In March 2022, five EU Justice and Home Affairs Agencies collaborated together with researchers to create the world-first 'AI accountability framework' to guide the deployment of AI tools by security practitioners. It is adopted to address major ethical issues regarding the use of Artificial Intelligence, particularly with Government agencies like law enforcement. Ethical issues of Artificial Intelligence have been in the spotlight for quite a long time for the threat it may pose not as a robot weapon but as an existential threat to humanity in their everyday lives. When it comes to artificial intelligence, regulation and liability are two sides of the same coin. While regulation pertains to ensuring the safety of the public, liability is about holding someone responsible.
When it seems totally sensible to hold Artificial Intelligence responsible for accidents that have occurred or have the possibility to occur, such as a self-driving car crashing into a pedestrian, or an AI-enabled diagnostic service delivering wrong results, who should be bearing the consequences resulting from a hierarchical framework. AI systems are not the products of one but multiple players. Who can you hold responsible when a system goes wrong, the designer, manufacturer, programmer, or data provider? Can you sue a user if an Artificial Intelligence system goes wrong when in use for not following the instructions, even if the provider communicated the limitations to the purchaser? These are a few tricky questions AI governance should seriously take into consideration.
AI accountability comes in layers, viz. functional performance, the data it uses, and how the system is put to use. The functional AI system that most organizations use is programmed using machine learning and natural language processing to analyse data and make decisions. The way Microsoft's Artificial Intelligence chatbot is corrupted by Twitter trolls is a classic example. Tay was an AI chatbot created by Microsoft to engage in "casual and playful conversation" with Twitter. Microsoft claimed, with time Tay would learn more engaging and natural conversations. In less than 24 hours of launch, the internet trolls corrupted the bot with racist, misogynist, and antisemitic tweets which perhaps Microsoft didn't expect would happen when it ignored to train its bot for "slang".

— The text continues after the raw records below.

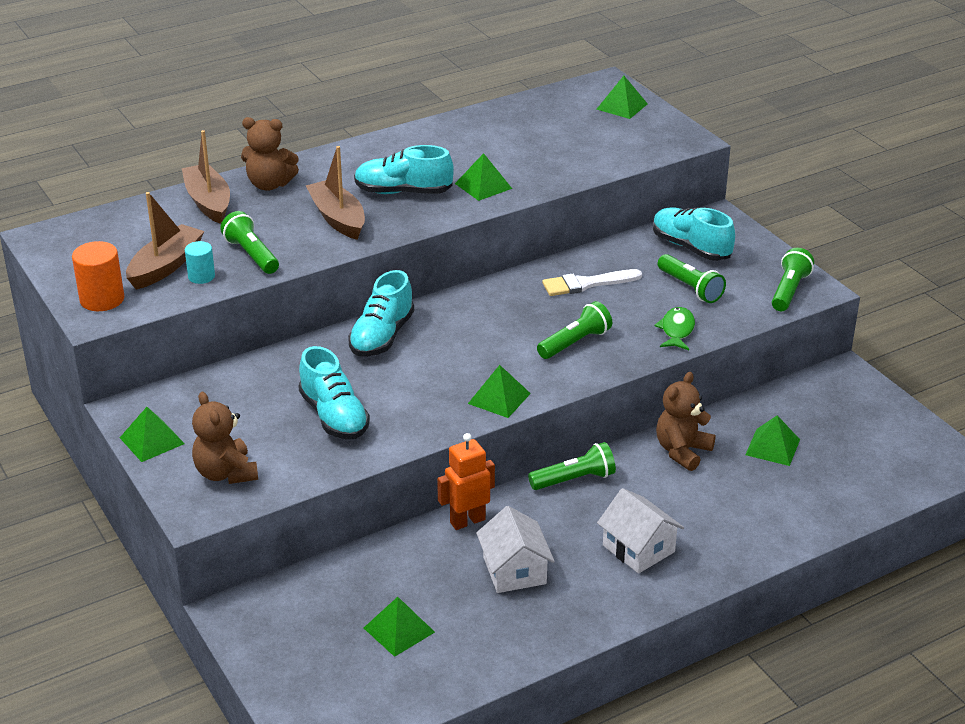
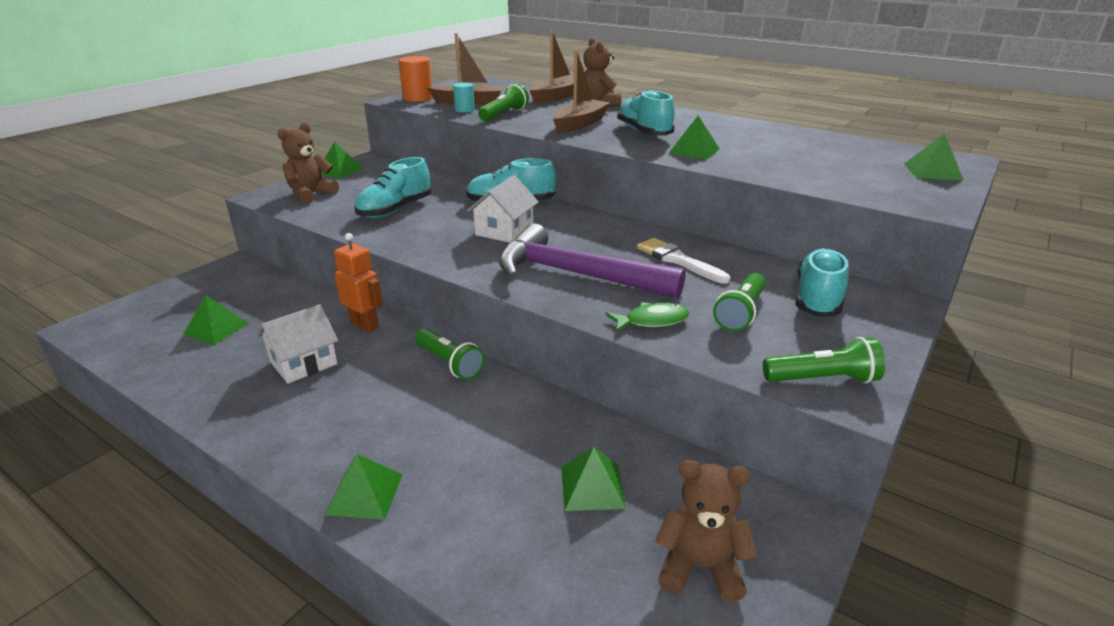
camera: 65 degrees right, 5 degrees down
(499, 398) = (459, 259): green pyramid -> green pyramid (364, 494)
(575, 343) = (575, 274): green flashlight -> purple hammer
(638, 548) = (357, 426): white house -> white house (504, 231)
(682, 451) = (536, 418): brown teddy bear -> brown teddy bear (700, 567)

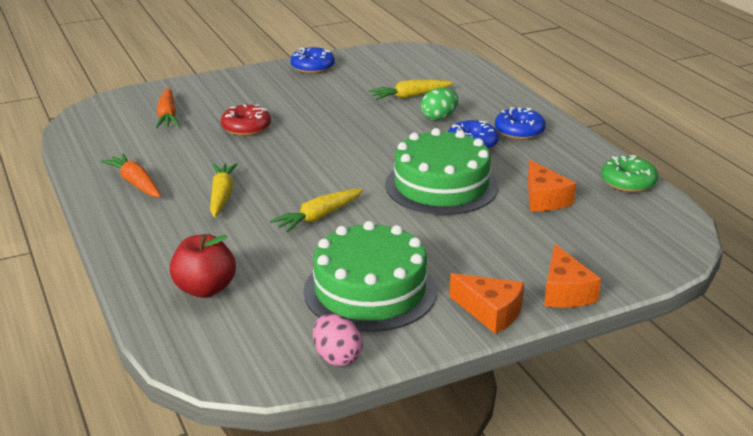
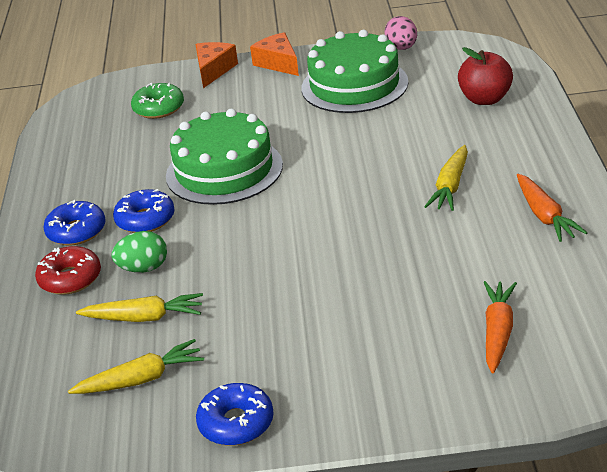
camera: 155 degrees left, 5 degrees up
(246, 127) = (393, 289): red donut -> red donut (70, 278)
(318, 217) = (363, 151): yellow carrot -> yellow carrot (141, 379)
(544, 199) = (145, 144): orange cheese -> none
(628, 182) = (51, 152): green donut -> green donut (158, 108)

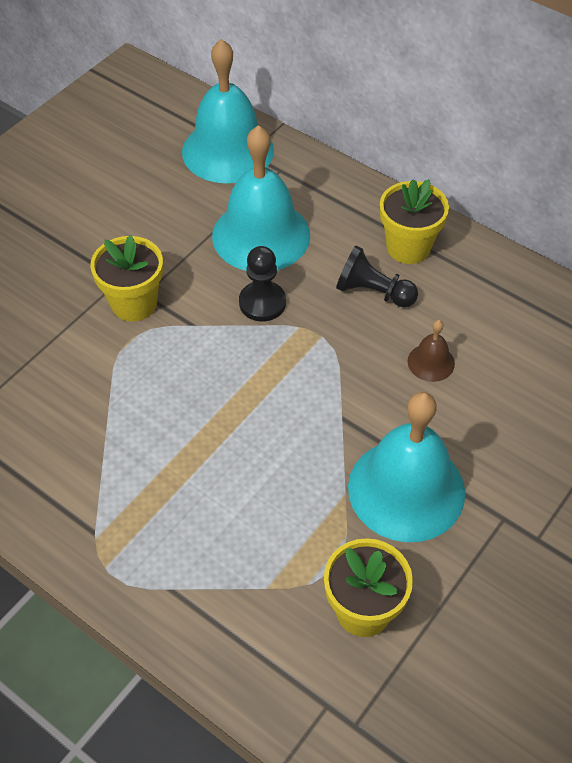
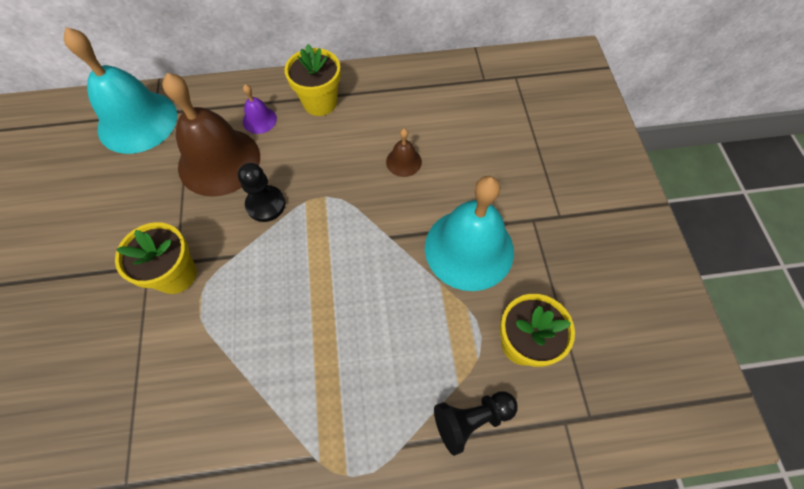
camera: 45 degrees left, 10 degrees up
(261, 235) = (219, 161): turquoise bell -> brown bell
(334, 223) = (259, 120): none -> purple bell
(373, 292) = (327, 145): black pawn -> black pawn (471, 419)

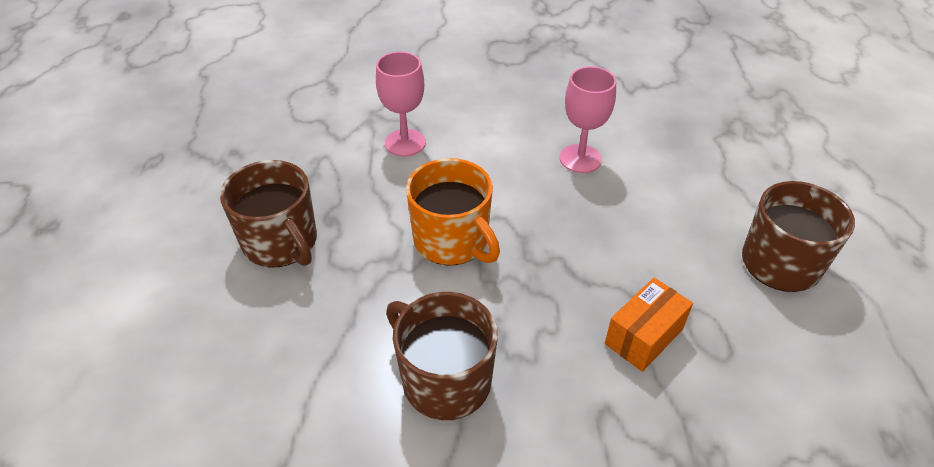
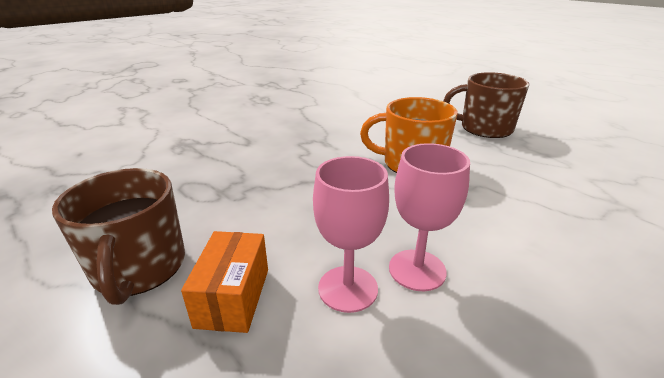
camera: 140 degrees right, 15 degrees down
(405, 143) = (557, 199): pink goblet -> pink goblet (348, 288)
(444, 380) = (332, 125): brown mug -> none
(644, 336) = (244, 173): orange box -> orange box (233, 297)

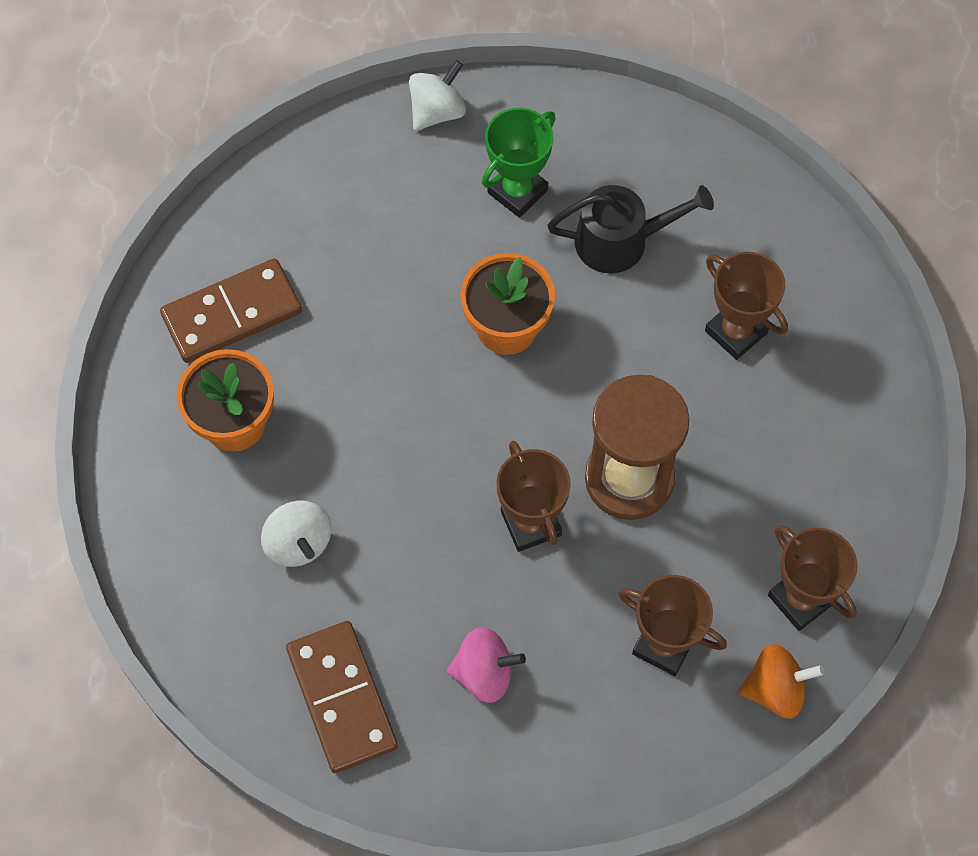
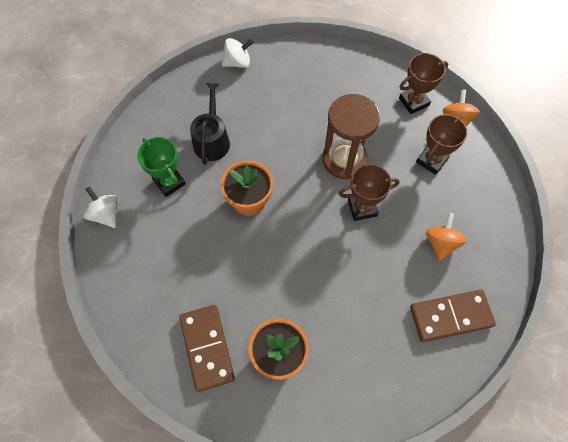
camera: 80 degrees left, 0 degrees up
(298, 543) = (359, 327): white spinning top -> white spinning top (238, 62)
(484, 673) = (441, 243): pink spinning top -> orange spinning top
(736, 332) = (274, 100): brown trophy -> none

Secondly, as the saying goes, any AI system is as good as the data it is fed. When the need for quality and reliable data is overlooked while designing an Artificial Intelligence system, particularly for tasks that hinge on taking decisions based on hypothetical situations, the systems fail to deliver the desired results. AI technologies designed for healthcare apparently have too many stakes to ignore this factor. For example, in 2018, Stat News reported that the internal company documents from IBM show that medical experts working with the company's Watson supercomputer found "multiple examples of unsafe and incorrect treatment recommendations". But later it was found that the anomaly was due to inadequate data as the engineers trained the systems with data from hypothetical cancer patients instead of using real patients' data.
Lastly, unintended bias triggered by correct but context-agnostic data or processes results in incorrect results. Something which has worked some years ago may not give a solution suitable for current circumstances. Many developers underestimate unintended AI biases while training the AI systems, though with technically correct data. Amazon's recruitment system which used years of applicants' data ended up hiring male candidates. Reason: Their systems received inputs of data from a period when most of the recruiters were male. And in a more serious case, the American Justice system used a biased Artificial Intelligence system that gave black defendants a higher risk score, influencing sentencing in several states.
The eagerness among the government agencies to regulate Artificial Intelligence is understandable. However, considering the infancy and narrow penetration of technology, there is a chance that the regulations can scuttle the creative spirit of developers. Responding to proposals by EU, to regulate AI and robotics in 2017, Intel CEO Brain Krzanich has argued that AI was in its infancy and it was too early to regulate the technology. Some scholars suggested developing common norms including requirements for the testing and transparency of algorithms which would not stifle the existing research and development.